China seeks more efficient use of energy in industrial sector

01 March 2012 05:13  [Source: ICIS news]

SINGAPORE (ICIS)--China is aiming to improve energy efficiency in the industrial sector, which accounts for 70% of the country’s energy consumption, industry sources said on Thursday.

Under the country’s 12th Five-Year plan (2011-2015), China will seek to cut its energy consumption per unit of industrial value-added output by 21%, the Ministry of Industry and Information Technology (MIIT) announced on 27 February.

The country targets to save the equivalent of 670m tonnes of coal in the five-year period, compared with the 630m tonnes target for the previous five-year period from 2006 to 2010, the MIIT said.

The plan also details reduction targets for nine major energy-intensive sectors, comprising the steel, non-ferrous metals, petrochemical, chemical, building material, mechanism, textile, electronic information and light industries.
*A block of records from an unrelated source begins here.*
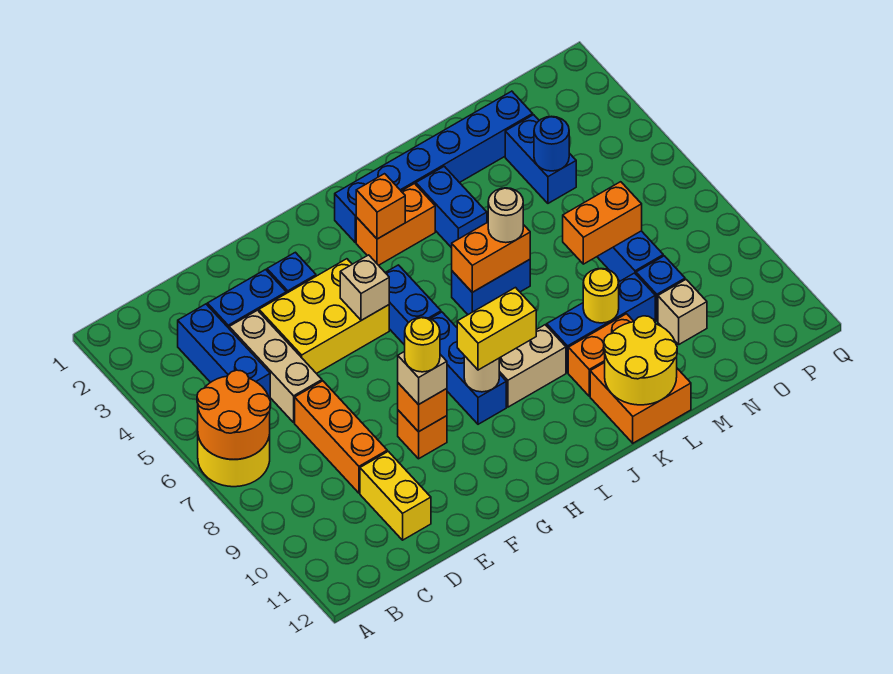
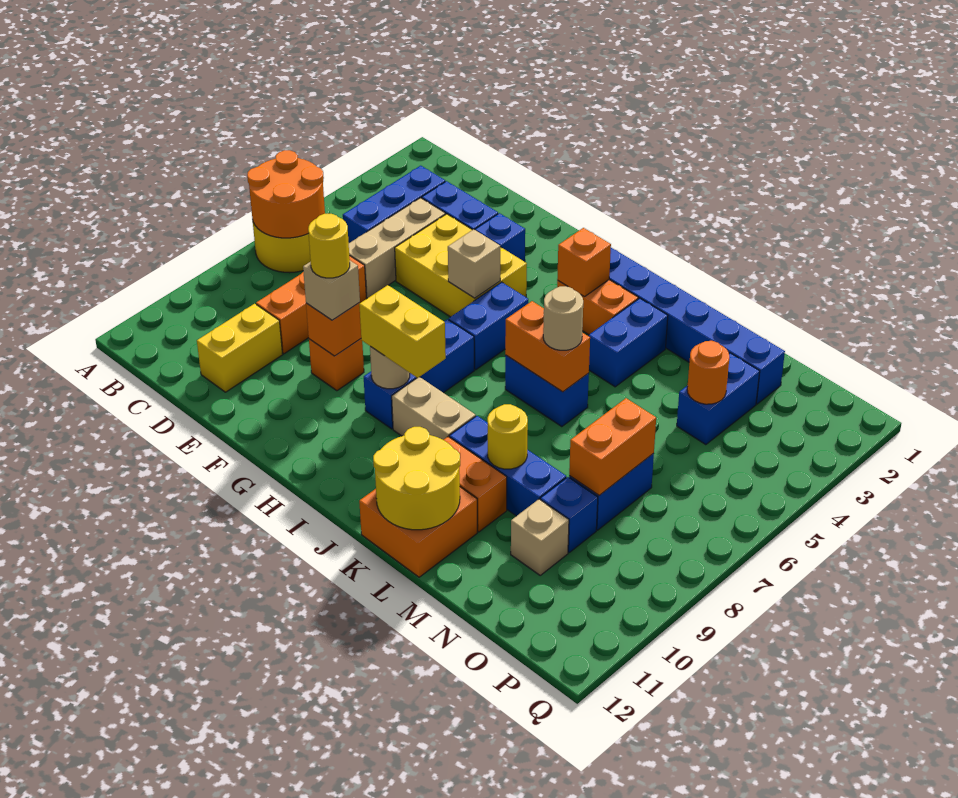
orange brick M7:N7 level 2 -> orange brick N7:N8 level 2
blue round brick N4 level 2 -> orange round brick N4 level 2

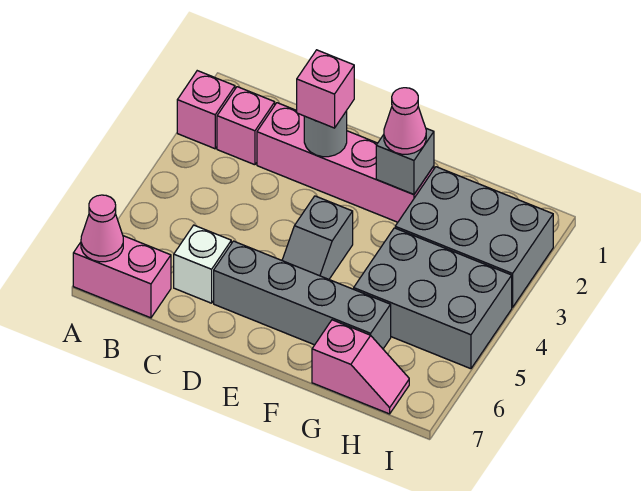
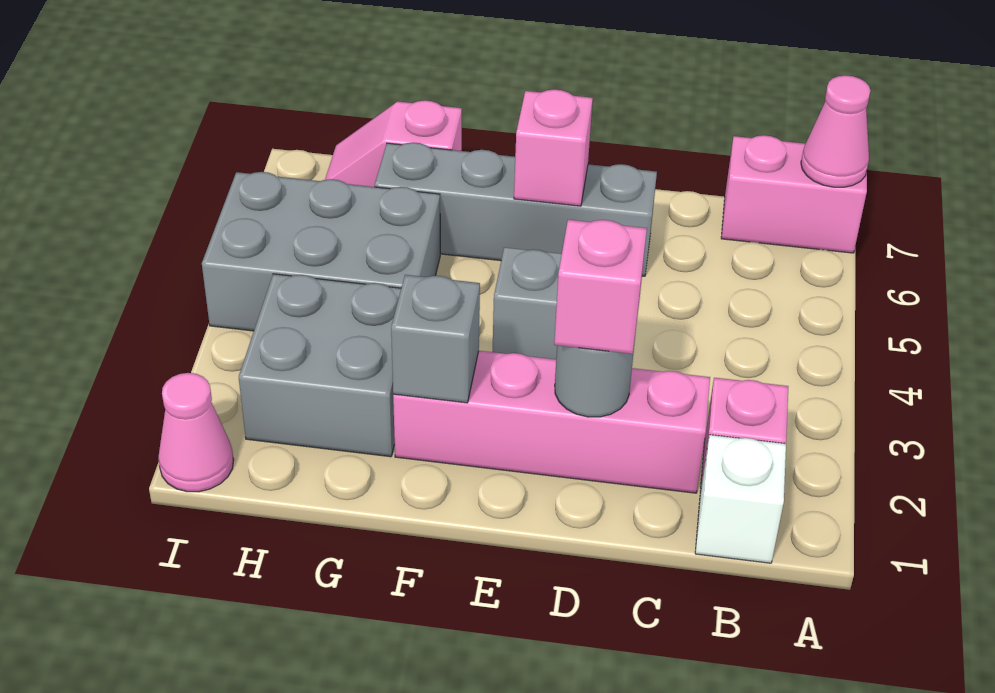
pink brick A2 level 1 -> pink brick E6 level 2
white brick C6 level 1 -> white brick B1 level 1
pink cone F2 level 3 -> pink cone I1 level 1
grey brick G2:I3 level 1 -> grey brick G2:H3 level 1

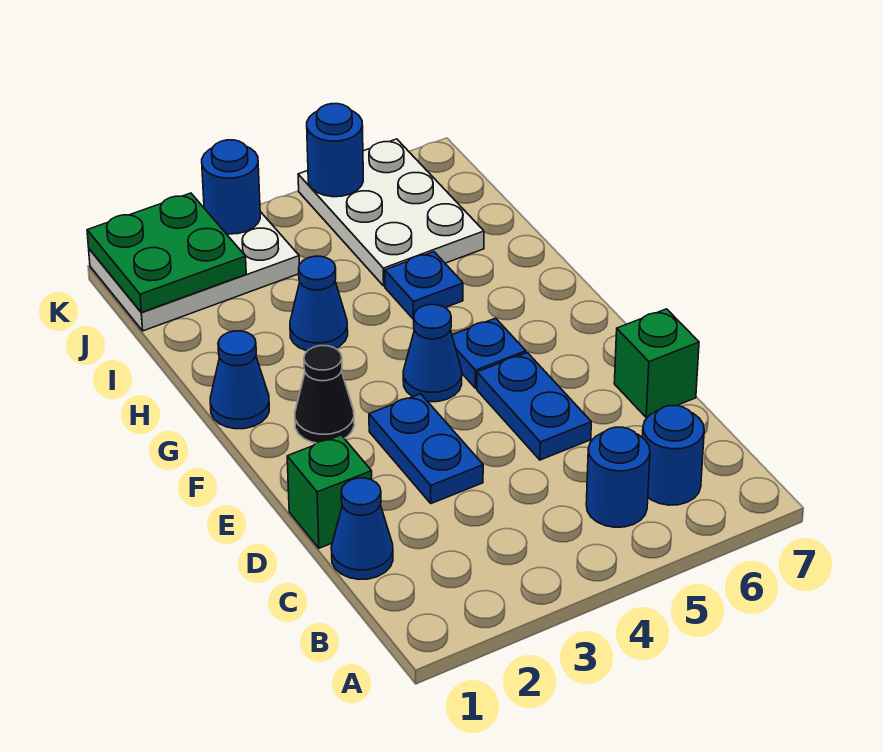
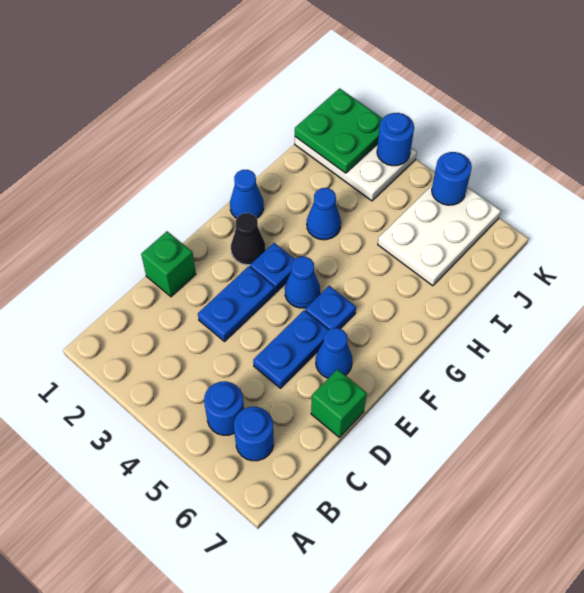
blue cone C1 level 1 -> blue cone E6 level 1
blue plate H5 level 1 -> blue plate F3 level 1

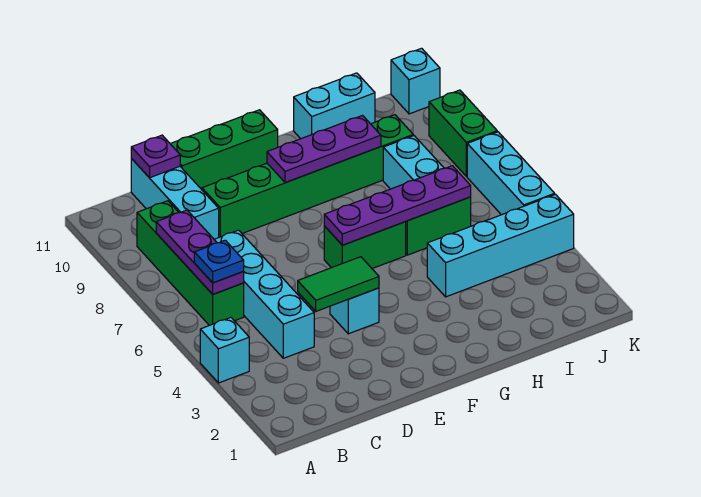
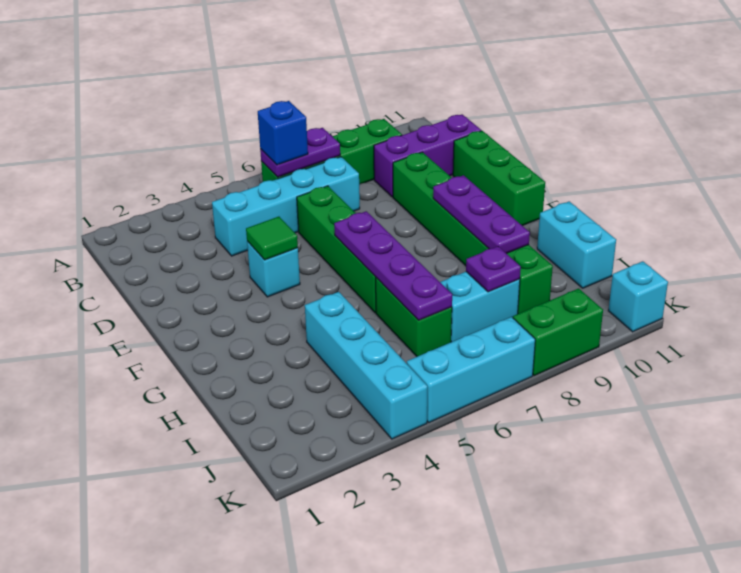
cyan brick A4 level 1 -> none
purple plate B6:B8 level 2 -> purple plate B6:B7 level 2
blue plate B6 level 3 -> blue brick B6 level 3
cyan brick C9:C11 level 1 -> purple brick C9:C11 level 1
purple plate C11 level 2 -> purple plate I8 level 2
green tile D4:E4 level 2 -> green tile E4 level 2
green brick F6:G6 level 1 -> green brick D6:G6 level 1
As a result of the country’s efforts, energy consumption per yuan (CNY) 10,000 ($1,590) of industrial value-added output fell to 1.91 tonnes of coal equivalent in 2010, down by 26% from 2.59 tonnes in 2005, according to data from the National Bureau of Statistics (NBS).

The petrochemical and chemical industries were asked in 2010 to cut their energy use per unit of value-added output by 18% and 20% respectively over the next five years, according to the plan.

The government will adopt a series of measures to promote energy conservation and emission reductions, including phasing out backward production capacity and closing down excess capacity.

The country plans to invest a total of CNY590bn to implement nine energy conservation projects from now until 2015, the MIIT said.

Analysts said China would have to manage challenges in meeting the targets, while keeping up with rapid development of the industrial sector at the same time.

“The new targets are a tough task for all the energy-intensive industries. It will urge them to adjust their energy consumption structure and find an effective way to solve this problem,” said Li Yongliang, deputy director of MIIT’s development department.

Lin Boqiang, director of China Energy Economics Research at Xiamen University, said: “The Chinese government has already realised the importance of controlling energy consumption and shown its commitment to low carbon development.”

“The new target is relatively aggressive and surely will force the local government to restructure industries, and pay more attention to energy-efficient projects,” he added.